Don’t redesign your website, continuously improve it

Sometimes redesigning a website is necessary. Before diving in, I recommend taking stock of your current website and whether a redesign is the right solution to your problem. My experience has been that often website owners are disappointed with a few aspects of their website. For example, it's not converting enough or the content has become dated.

The solution for these website owners is to either throw everything out (including the parts that are working) or migrate over the content and role out a new design, hoping a fresh coat of paint solves the problem. Website owners will follow this pattern over and over, redesigning their website every few years and neglecting them in-between.

A redesign of a website is a complete shot in the dark. The process takes months and in the end you have no idea if the changes will have a positive effect or not. The approach I prefer is to continuously improve the website over time, making smaller improvements that over time have a big impact. This continuous improvement involves user feedback and analytics to discover where the problems are with the current website. Making these smaller changes allows us to see their impact faster and with less cost than a redesign. It also gives you the chance to test out changes by running A/B tests on a particular section or page to see which performs better before committing to a change.
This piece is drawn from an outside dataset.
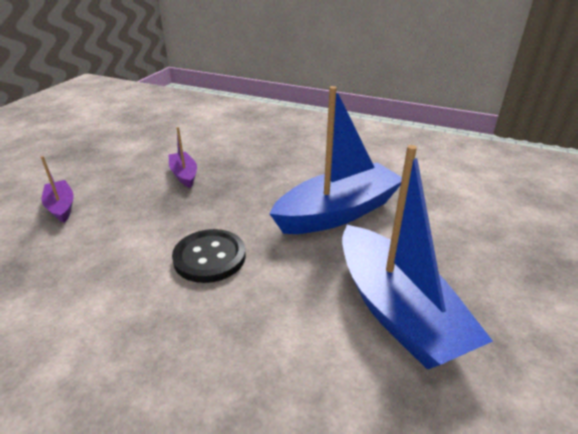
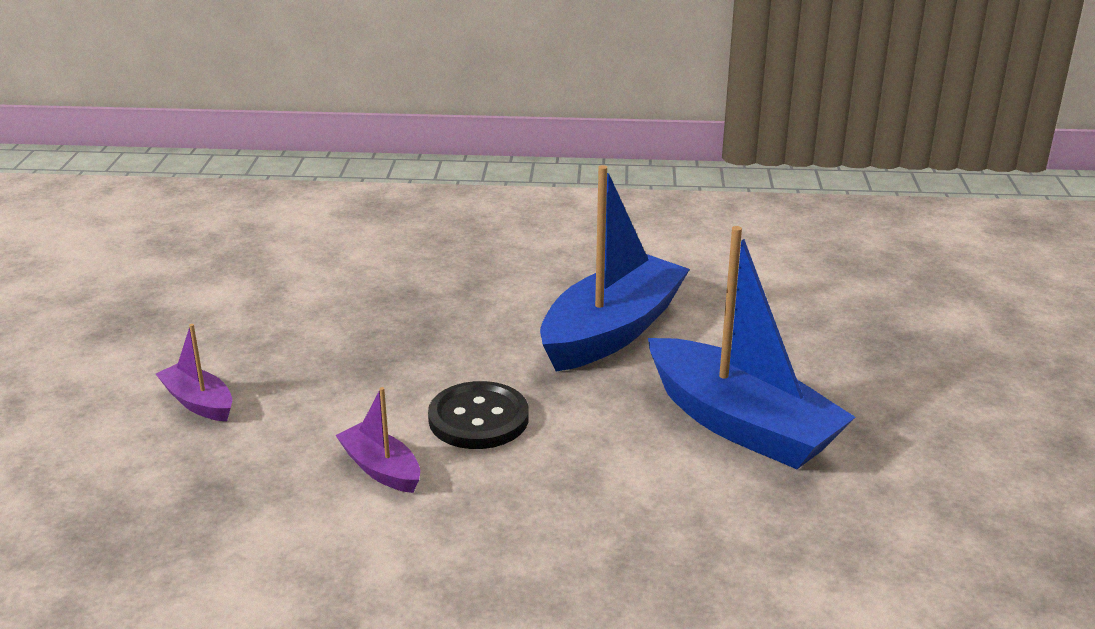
camera: 20 degrees left, 5 degrees down
(184, 175) = (351, 322): purple boat -> purple boat (381, 469)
Your users will appreciate these smaller changes as well. An evolving interface is less jarring for your users. Redesigns usually result in major changes to the design and information architecture causing users to have to re-learn how to complete common tasks which can be frustrating. When these changes are implemented in a more gradual fashion, users will adapt better.

Take for example the website for the School of Informatics and Computing. It was completely redesigned (new design, architecture, and content) in 2009. It looks completely different today, but it has never been “redesigned” in the traditional sense. Over the last 12 years we have continually made investments in the site. Sometimes those projects focused on certain parts of the interface and other times it was a rewrite of content or changes to the information architecture.

SoIC website in 2010
SoIC website in 2010.

All changes to the website were driven by analytics and feedback from students. The changes were implemented with the goal of increasing leads for our admissions staff and making resources for current students easier to access.

A complete redesign may be the right solution for your website. Your business’ goals may have changed or the mission of your site may be different and need a top to bottom change. If not, I would consider doing user testing and stakeholder interviews to get to the bottom of what the problem is with your website and see if there are a series of smaller changes you can make to get the results you desire.

The process may take longer than a traditional redesign, but in the end you will get more certain results and begin to see notable improvements earlier.

If you do go through a top to bottom redesign, come out of that project with a web maintenance and improvement plan to reduce the chances you’ll need a redesign in the future.